Mahkeme heyetince hazırlanan 750 sayfalık gerekçeli kararın "Delillerin tartışılması, değerlendirilmesi ve sonuç" bölümünde, kapatılan İstanbul 10. Ağır Ceza Mahkemesi'nce sanıkların "Türkiye Cumhuriyeti icra vekilleri heyetini cebren ıskat veya vazife görmekten cebren men etmeye teşebbüs" suçundan cezalandırıldıkları hatırlatıldı.
Bir kısım sanıkların Anayasa Mahkemesi'ne bireysel başvuru yaptıkları belirtilen gerekçeli kararda, Anayasa Mahkemesi'nin de sanıkların adil yargılanma hakkının ihlal edildiğine yönelik karar verdiği anımsatıldı.

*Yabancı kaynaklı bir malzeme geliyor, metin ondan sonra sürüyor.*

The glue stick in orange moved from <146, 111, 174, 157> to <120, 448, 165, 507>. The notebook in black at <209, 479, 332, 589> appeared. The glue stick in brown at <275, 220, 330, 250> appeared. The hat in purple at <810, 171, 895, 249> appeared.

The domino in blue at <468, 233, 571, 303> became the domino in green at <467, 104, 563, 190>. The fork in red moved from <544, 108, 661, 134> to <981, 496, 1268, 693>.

Gerekçeli kararda, Anayasa Mahkemesi'nin bu kararı üzerine yapılan yargılamanın yenilenmesi sonrasında "Tanık beyanları", "Dijital deliller", "Plan semineri" ve "Diğer deliller" olmak üzere 4 ana başlık altında delillerin ayrı ayrı değerlendirildiği kaydedildi.

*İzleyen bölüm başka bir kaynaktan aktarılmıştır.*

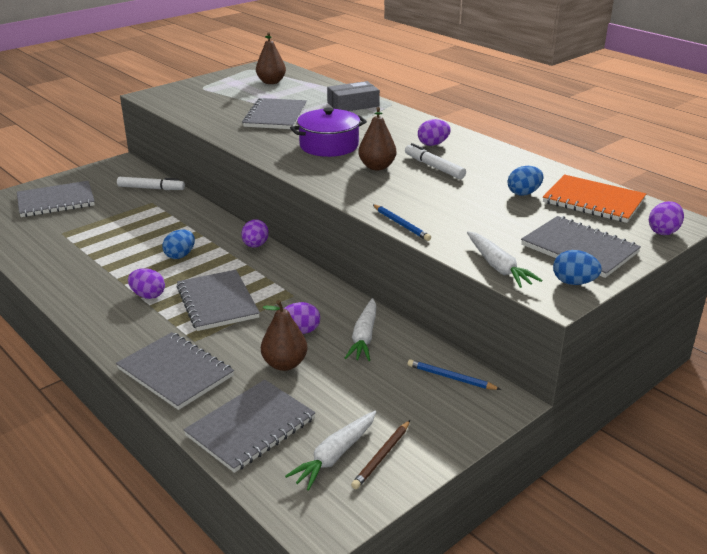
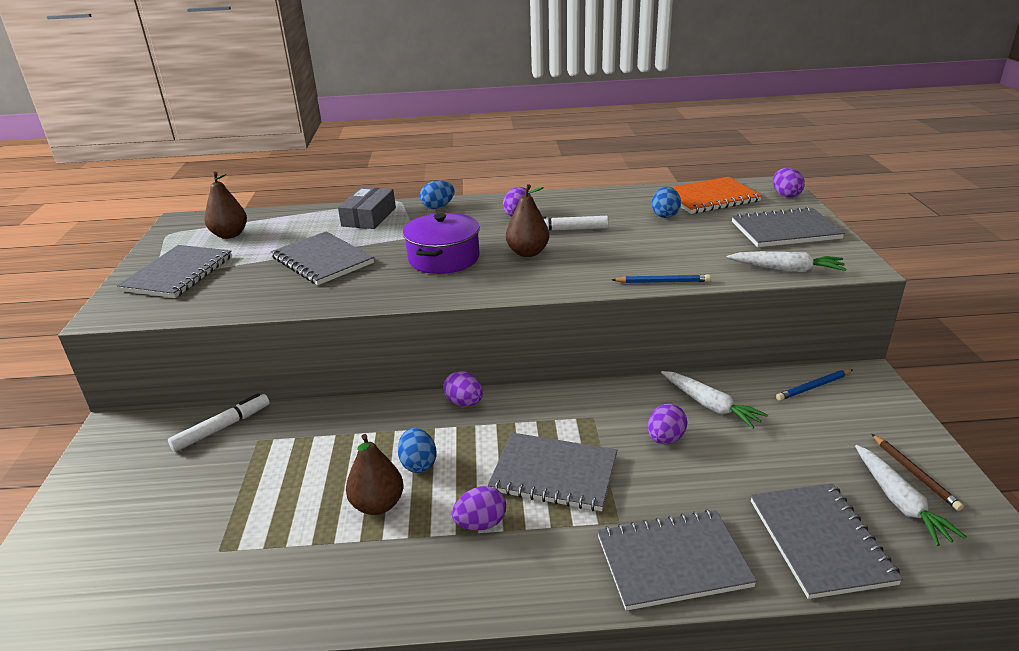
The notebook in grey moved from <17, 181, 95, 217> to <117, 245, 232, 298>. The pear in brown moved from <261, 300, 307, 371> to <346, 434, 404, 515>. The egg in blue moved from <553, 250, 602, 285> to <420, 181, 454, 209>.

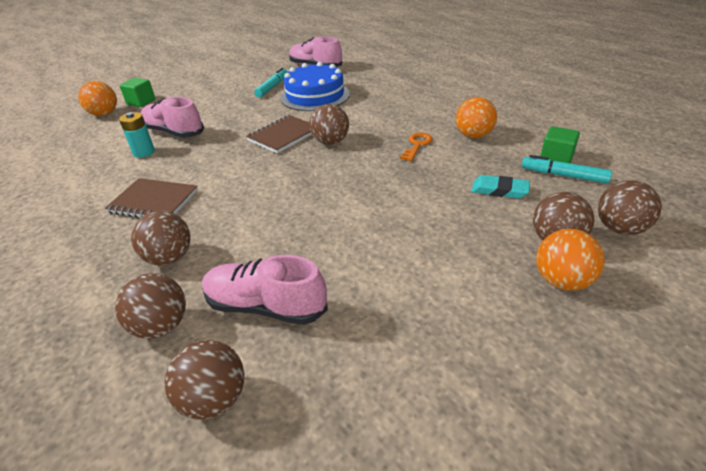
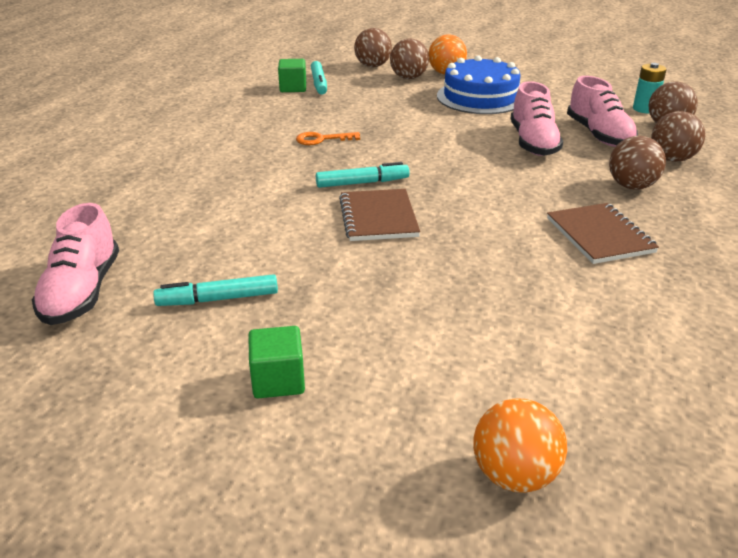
The battery in turquoise moved from <119, 112, 155, 158> to <633, 63, 666, 113>. The cube in green moved from <120, 78, 155, 107> to <248, 326, 305, 398>. The shoe in pink moved from <141, 97, 204, 138> to <510, 81, 563, 156>. The notebook in brown at <246, 115, 312, 153> turned 75 degrees clockwise. The cake in blue moved from <281, 62, 350, 111> to <437, 55, 521, 114>. The ball in brown at <309, 104, 349, 145> was replaced by the marker in turquoise at <316, 162, 410, 188>. The ball in orange at <456, 97, 497, 138> disappeared. The eraser in turquoise at <471, 175, 530, 199> disappeared.

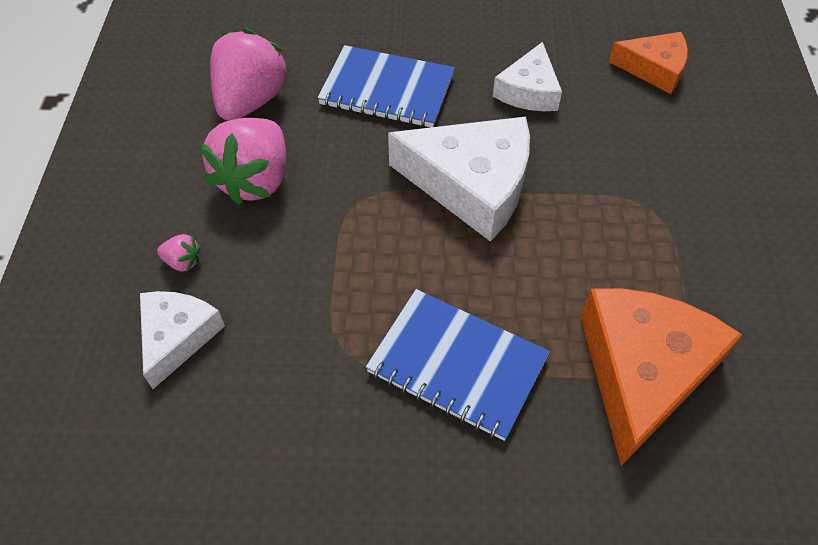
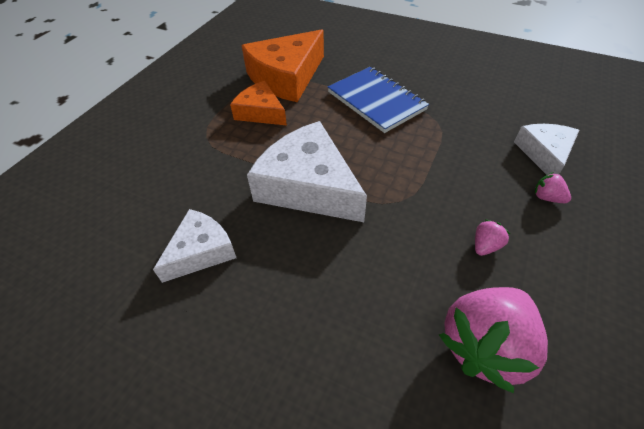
The cheese in white at <140, 291, 225, 389> turned 150 degrees clockwise. The strawberry in pink at <200, 118, 286, 205> changed to 0.42 times the size. The notebook in blue at <317, 45, 455, 127> disappeared. The cheese in orange moved from <609, 32, 688, 94> to <230, 81, 287, 125>.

Dönemin Genelkurmay Başkanı Hilmi Özkök ve Kara Kuvvetleri Komutanı Aytaç Yalman'ın tanık olarak verdiği ifadelerin de yer aldığı gerekçeli kararda, Genelkurmay karargahının mahkumiyet hükmüne konu dijital deliller arasında bulunan darbe planları konusunda hiçbir bilgisinin olmadığı, mahkumiyet hükmüne konu gerekçeli kararda belirtildiği gibi darbeye karşı çıkılması ve bunun engellenmesi için çaba gösterilmesi gibi bir durumun söz konusu olmadığının anlaşıldığı belirtildi.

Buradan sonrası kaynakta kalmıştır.